6. You do not need to handle abnormal behaviour, i.e., Sender or Receiver program crashing. In other words, you do not need to implement functionality like RST in TCP.
4.4 Packet header and MSS
In designing the segment header, you only need to include the fields that you think are necessary for PTP. You can draw inspiration from TCP but the exact format of the PTP packet header is for you to decide. The header portion can include as many fields as you think are necessary. Two important fields that will be needed are the sequence number and acknowledgement number. You will also need a number of flags for connection establishment and teardown.

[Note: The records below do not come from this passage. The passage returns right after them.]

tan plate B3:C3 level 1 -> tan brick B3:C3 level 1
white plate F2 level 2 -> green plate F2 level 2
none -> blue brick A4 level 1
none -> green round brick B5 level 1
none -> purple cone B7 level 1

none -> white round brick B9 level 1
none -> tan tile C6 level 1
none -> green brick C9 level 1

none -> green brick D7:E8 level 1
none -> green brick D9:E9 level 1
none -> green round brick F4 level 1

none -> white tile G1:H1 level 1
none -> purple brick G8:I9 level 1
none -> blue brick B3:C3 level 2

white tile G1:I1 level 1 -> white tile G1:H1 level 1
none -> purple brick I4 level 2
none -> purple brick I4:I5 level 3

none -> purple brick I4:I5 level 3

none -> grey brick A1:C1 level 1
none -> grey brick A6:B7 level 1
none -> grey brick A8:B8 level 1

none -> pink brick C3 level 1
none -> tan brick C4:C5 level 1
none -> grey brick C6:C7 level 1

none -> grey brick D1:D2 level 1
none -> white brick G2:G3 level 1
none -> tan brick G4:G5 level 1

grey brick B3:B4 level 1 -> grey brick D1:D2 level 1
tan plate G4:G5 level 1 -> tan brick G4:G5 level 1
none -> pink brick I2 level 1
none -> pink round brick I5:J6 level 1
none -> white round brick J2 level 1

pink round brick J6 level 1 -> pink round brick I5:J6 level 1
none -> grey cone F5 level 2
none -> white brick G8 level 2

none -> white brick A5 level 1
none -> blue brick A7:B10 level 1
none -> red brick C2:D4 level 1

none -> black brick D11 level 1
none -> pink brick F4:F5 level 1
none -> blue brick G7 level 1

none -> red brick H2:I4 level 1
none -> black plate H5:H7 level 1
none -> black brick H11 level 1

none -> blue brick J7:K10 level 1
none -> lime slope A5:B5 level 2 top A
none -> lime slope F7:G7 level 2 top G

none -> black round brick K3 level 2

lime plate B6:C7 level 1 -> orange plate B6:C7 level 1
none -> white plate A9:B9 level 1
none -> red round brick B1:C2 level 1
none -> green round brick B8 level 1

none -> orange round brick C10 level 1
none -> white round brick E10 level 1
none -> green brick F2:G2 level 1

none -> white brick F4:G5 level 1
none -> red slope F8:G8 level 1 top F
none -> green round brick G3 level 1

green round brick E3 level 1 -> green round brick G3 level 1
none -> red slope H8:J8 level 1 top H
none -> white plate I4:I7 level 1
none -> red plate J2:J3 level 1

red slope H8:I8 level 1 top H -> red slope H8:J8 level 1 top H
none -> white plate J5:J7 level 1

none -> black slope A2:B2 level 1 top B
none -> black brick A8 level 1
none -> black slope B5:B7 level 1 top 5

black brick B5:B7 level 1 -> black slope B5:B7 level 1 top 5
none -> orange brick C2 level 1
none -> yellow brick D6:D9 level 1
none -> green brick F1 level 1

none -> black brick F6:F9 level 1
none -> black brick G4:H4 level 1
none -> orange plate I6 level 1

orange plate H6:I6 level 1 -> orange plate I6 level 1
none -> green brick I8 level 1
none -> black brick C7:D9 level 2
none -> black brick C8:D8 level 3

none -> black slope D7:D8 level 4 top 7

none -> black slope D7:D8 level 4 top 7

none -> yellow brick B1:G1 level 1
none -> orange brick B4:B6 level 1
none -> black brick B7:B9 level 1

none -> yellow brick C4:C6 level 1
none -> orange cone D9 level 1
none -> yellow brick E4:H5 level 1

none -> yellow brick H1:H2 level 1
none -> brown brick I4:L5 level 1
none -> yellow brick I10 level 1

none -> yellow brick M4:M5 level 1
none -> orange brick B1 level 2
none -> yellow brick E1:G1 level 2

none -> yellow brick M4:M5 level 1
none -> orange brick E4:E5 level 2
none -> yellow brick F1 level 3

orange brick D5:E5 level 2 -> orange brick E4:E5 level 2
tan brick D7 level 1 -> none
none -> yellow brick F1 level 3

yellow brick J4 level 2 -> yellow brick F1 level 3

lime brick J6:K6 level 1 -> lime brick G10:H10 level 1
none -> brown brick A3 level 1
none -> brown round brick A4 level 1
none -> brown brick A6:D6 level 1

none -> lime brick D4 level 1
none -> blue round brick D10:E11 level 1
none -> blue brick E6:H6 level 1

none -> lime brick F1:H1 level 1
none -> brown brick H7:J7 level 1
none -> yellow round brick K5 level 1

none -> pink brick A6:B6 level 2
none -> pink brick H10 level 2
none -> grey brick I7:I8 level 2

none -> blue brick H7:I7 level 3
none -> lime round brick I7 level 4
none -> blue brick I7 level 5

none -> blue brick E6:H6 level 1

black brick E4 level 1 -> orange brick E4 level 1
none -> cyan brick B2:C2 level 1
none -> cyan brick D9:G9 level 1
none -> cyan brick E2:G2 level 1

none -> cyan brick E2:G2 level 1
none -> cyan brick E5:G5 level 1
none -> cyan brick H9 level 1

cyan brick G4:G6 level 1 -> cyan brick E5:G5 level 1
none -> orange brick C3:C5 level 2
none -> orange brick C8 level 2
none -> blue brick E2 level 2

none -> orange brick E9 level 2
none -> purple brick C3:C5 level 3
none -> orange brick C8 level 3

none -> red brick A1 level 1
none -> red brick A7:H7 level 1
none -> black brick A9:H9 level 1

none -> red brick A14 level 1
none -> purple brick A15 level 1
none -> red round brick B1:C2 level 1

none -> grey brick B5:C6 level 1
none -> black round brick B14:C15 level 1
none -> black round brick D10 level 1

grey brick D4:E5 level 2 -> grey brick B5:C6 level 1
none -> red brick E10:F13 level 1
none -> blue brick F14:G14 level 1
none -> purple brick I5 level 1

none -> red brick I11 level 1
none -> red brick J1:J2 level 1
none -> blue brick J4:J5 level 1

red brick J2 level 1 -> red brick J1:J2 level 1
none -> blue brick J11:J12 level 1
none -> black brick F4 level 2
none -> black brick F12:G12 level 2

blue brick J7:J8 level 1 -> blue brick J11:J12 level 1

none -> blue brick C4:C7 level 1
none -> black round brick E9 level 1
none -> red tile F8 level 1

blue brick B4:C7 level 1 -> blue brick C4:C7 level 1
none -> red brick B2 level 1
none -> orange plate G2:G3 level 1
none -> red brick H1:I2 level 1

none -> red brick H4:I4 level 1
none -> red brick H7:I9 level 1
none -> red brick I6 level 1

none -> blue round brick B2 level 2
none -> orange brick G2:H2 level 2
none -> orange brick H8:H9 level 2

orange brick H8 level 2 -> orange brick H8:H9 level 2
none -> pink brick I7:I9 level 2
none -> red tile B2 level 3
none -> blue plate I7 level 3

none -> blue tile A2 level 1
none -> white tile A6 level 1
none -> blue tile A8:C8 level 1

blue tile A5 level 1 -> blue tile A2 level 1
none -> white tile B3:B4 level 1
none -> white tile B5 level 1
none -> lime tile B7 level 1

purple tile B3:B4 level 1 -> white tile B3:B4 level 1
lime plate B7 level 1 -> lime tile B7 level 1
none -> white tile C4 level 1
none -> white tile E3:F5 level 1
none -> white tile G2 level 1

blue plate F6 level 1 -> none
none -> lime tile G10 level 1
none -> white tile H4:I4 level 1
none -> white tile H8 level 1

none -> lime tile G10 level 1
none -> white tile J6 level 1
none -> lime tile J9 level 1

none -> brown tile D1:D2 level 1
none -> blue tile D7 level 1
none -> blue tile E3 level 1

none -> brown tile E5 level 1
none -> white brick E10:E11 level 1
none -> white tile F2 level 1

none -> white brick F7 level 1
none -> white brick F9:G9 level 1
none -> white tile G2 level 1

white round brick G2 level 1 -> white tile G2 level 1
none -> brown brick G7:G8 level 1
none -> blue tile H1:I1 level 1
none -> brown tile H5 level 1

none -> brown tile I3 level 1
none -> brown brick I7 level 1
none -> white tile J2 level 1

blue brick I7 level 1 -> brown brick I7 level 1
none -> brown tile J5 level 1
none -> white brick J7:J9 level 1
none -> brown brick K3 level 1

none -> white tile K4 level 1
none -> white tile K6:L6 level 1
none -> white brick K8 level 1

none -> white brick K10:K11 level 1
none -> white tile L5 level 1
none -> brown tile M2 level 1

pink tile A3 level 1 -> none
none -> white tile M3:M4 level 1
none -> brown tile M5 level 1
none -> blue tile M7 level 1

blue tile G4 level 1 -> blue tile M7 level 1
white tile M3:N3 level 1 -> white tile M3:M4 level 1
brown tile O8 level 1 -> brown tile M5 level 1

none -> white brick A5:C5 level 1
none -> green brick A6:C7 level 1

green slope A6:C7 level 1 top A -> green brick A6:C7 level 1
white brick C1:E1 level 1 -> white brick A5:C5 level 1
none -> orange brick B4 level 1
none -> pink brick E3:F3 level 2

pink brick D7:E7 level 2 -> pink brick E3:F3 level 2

The data portion must not contain more than MSS bytes of data. You must use the same PTP segment format for data transfer as well as for the acknowledgements flowing back from the receiver to the sender. The only difference will be that the acknowledgement segments will not contain any data. All information that is necessary for the proper functioning of your protocol must be provided in the PTP headers. You may use the port number and IP address included within the UDP datagram that encapsulates the PTP segments.
4.5 Sender
This section provides details on the Sender.
The Sender should accept the following eight (8) arguments (note that the last two arguments are used exclusively by the PL module):
1. receiver_host_ip: the IP address of the host machine on which the Receiver is running.
2. receiver_port: the port number on which Receiver is expecting to receive packets from
the sender. This should match the command line argument of the same name for the Receiver.
3. FileToSend.txt: the name of the text file that has to be transferred from sender to receiver using your reliable transport protocol. You may assume that the file included in the argument will be available in the current working directory of the Sender with the correct access permissions set (read).
4. MWS: the maximum window size used by your PTP protocol in bytes.
5. MSS: Maximum Segment Size which is the maximum amount of data (in bytes) carried in
each PTP segment. NOTE: In our tests we will ensure that MWS is exactly divisible by MSS.
6. timeout: the value of timeout in milliseconds.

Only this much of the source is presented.